The reason for returning to the UK this summer was to complete my MA in International Education which i´m doing through Oxford Brookes University. It has been a long struggle, but the end is well in sight.
It seems appropriate to be working on this in Dharamsala - after all, it´s very name nae translates as "the home of learning".
My Masters thesis looks at young students´ acquisition of reading and spelling skills. Yes..pretty worthwhile methinks!
It is a case study on an accelerated phonics programme – known as “synthetic phonics”. Original research was started in Scotland, and following it´s successes, has now been adopted in the English National Curriculum in the new Literacy Strategy.
I am looking for patterns in an International setting where students often have English as a Second or additional language.

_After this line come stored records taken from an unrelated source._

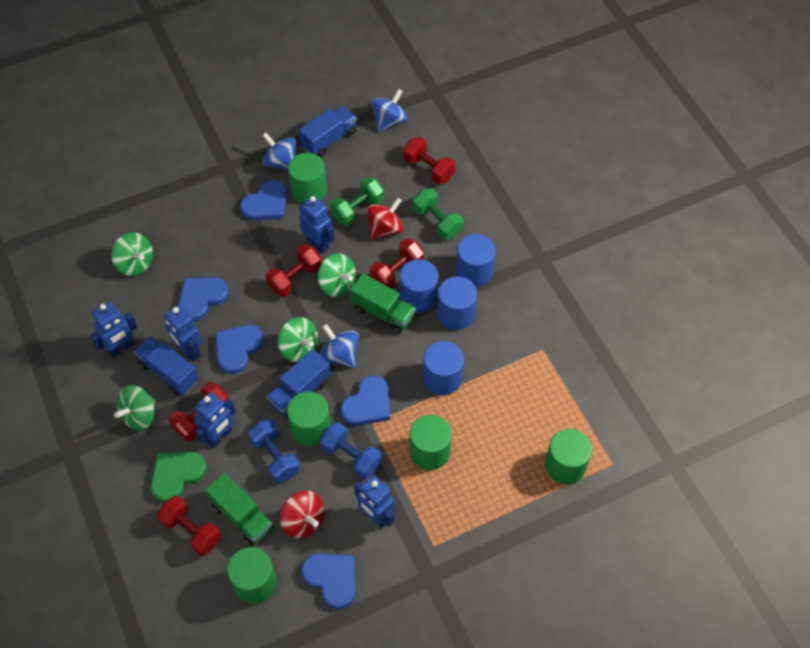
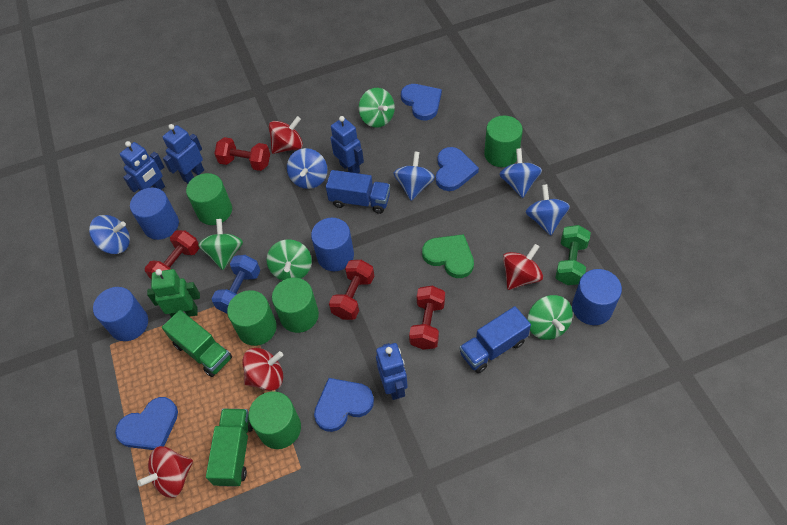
blue dumbbell: 2 -> 1
blue heart: 5 -> 4
blue robot: 5 -> 4
blue spinning top: 3 -> 5
blue truck: 3 -> 2
green dumbbell: 2 -> 1
green robot: 0 -> 1
red dumbbell: 5 -> 4
red spinning top: 2 -> 4

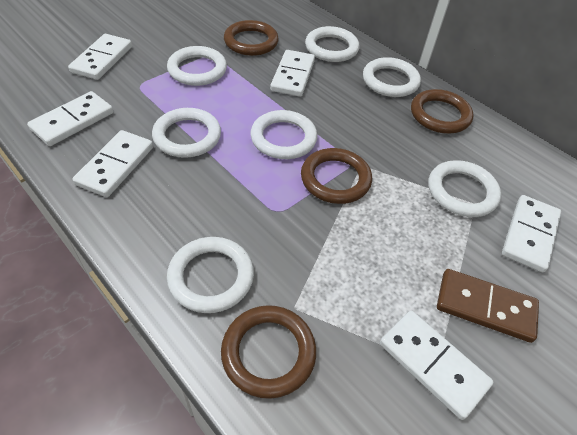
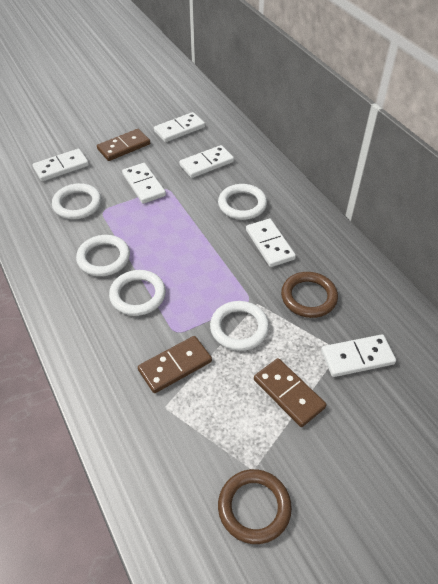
brown domino: 1 -> 3
brown ring: 4 -> 2
white ring: 7 -> 5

Indeed these Hong Kong-based students were in some cases being exposed to a romanised alphabetic system for the first time.
Initial analysis of the data show that these four and five year old International students were on average 13 months in advance of students in Australia in both reading and spelling. Interesting stuff indeed!
It does however encroach on what was labelled “The Great Debate” which has been raging for over 70 years - phonics or Whole-Language approach? The pendulum has swung slowly across the spectrum there and back again. Unfortunately I have no choice but confront this knot and strip it bare. Not so easy – who am I to settle this argument?